In the end, however,
Raphaël doesn’t go through with it: “Blood changes nothing,” he observes
fatalistically. And this is a key difference between Houellebecq’s characters
and criminals like Rodger and Minassian: They recognize that violence will not
change their situation. They are victims of generational trends that
Houellebecq believes have plunged the West, particularly France, into incurable
misery. Houellebecq’s second (and best) book, “The Elementary Particles,”
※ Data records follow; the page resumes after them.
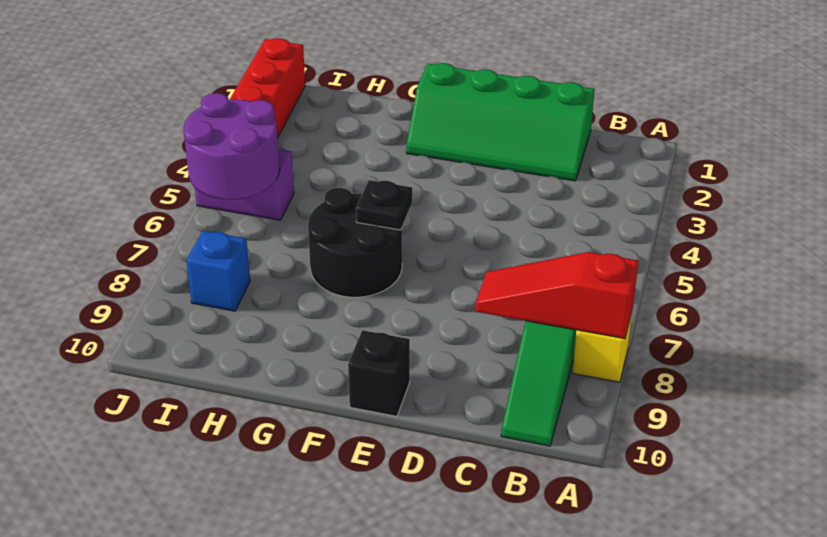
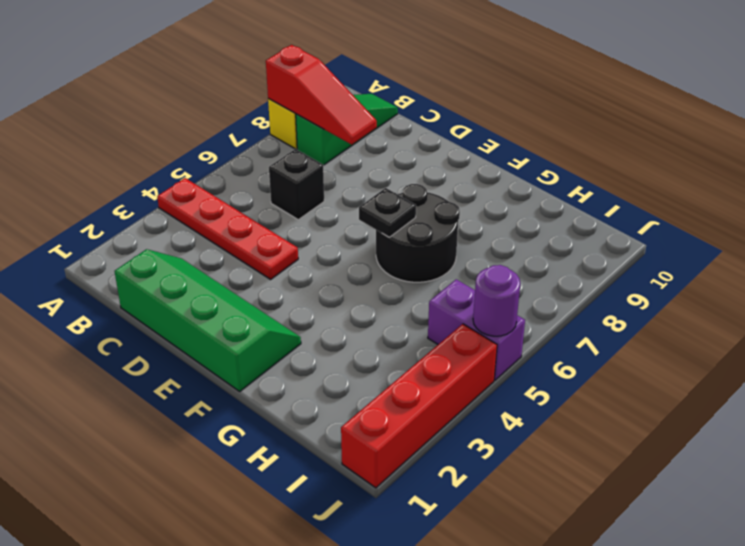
none -> red plate A4:D4 level 1
black brick E10 level 1 -> black brick C6 level 1
purple round brick I5:J6 level 2 -> purple round brick J5 level 2
blue brick I8 level 1 -> none

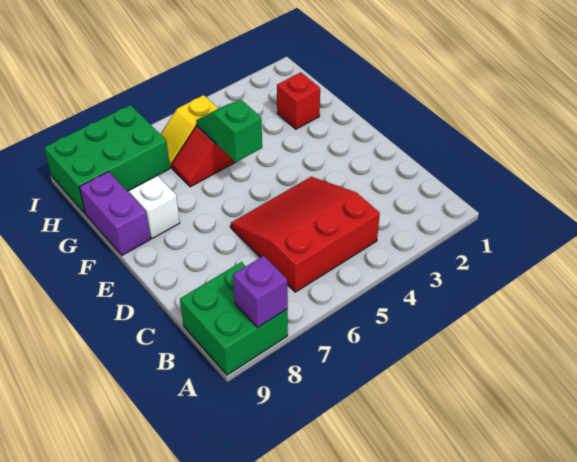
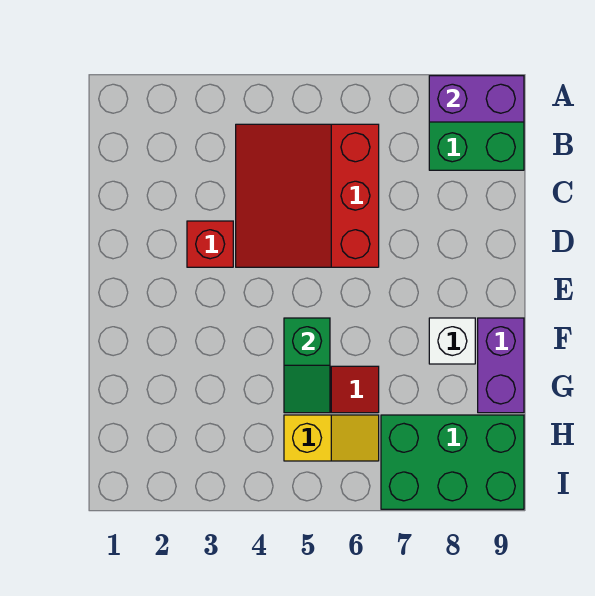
purple brick A8 level 2 -> purple brick A8:A9 level 2
red slope B4:D6 level 1 top B -> red slope B4:D6 level 1 top 6
red brick G2 level 1 -> red brick D3 level 1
reiterates his case against “sexual liberalism,” while adding a host of new
culprits, from New Age spirituality and women’s magazines to social atomization
and the decline of Christianity. “In the midst of the suicide of the West, it
was clear they had no chance,” he writes of the characters in the novel, in what
could be a slogan for all his fiction.
This sounds like a
familiar kind of reactionary pessimism. But it is not quite accurate to call
Houellebecq a reactionary, since he does not believe that it is possible to
return to the sexual regimes of the past - in particular, arranged marriages - which he suggests did a better job of providing mates for undesirable men. In
his novel “Submission,” Houellebecq mischievously toys with the idea that such
a return could be accomplished by a mass conversion to Islam. After all, a
society in which women submit to men while men submit to the divine can be seen
as Houellebecq’s version of utopia. “Screw autonomy,” his narrator muses - though he uses a more vulgar word; autonomy is the root of alienation.
In his more serious
moods — as in “The Elementary Particles” or “The Possibility of an Island” —
Houellebecq imagines a more radical solution to the problem of sexual
inequality. Instead of going backward to an earlier stage of humanity, these
books push forward to a posthuman future in which human beings are replaced by
a species that has abolished sexual reproduction, and so is immune to the
torments of desire and loneliness. This perfected species looks back on us as a
“vile, unhappy race, barely different from the apes.” Houellebecq likes to cast
his novels as the testimony of the present before the court of the future: To
understand why we were so wretched, posterity will have to read him.
And it is in this
sense, as diagnosis and evidence, that Houellebecq’s novels are now more urgent
than ever. The portrayal of hatefulness is part of fiction’s mandate to give a
truthful account of the world; there are characters in Dostoyevsky as revolting
as anyone in Houellebecq (perhaps more so, because Dostoyevsky is a better
writer). Houellebecq is able to give such a convincing portrait of
incel-thinking because at some level he seems to share its core assumption,
representing sex as something that women owe men. This misogyny can make
reading Houellebecq an ordeal, and he ought to be read with the suspicion and
resistance that his ideas deserve. But all the same, he ought to be read.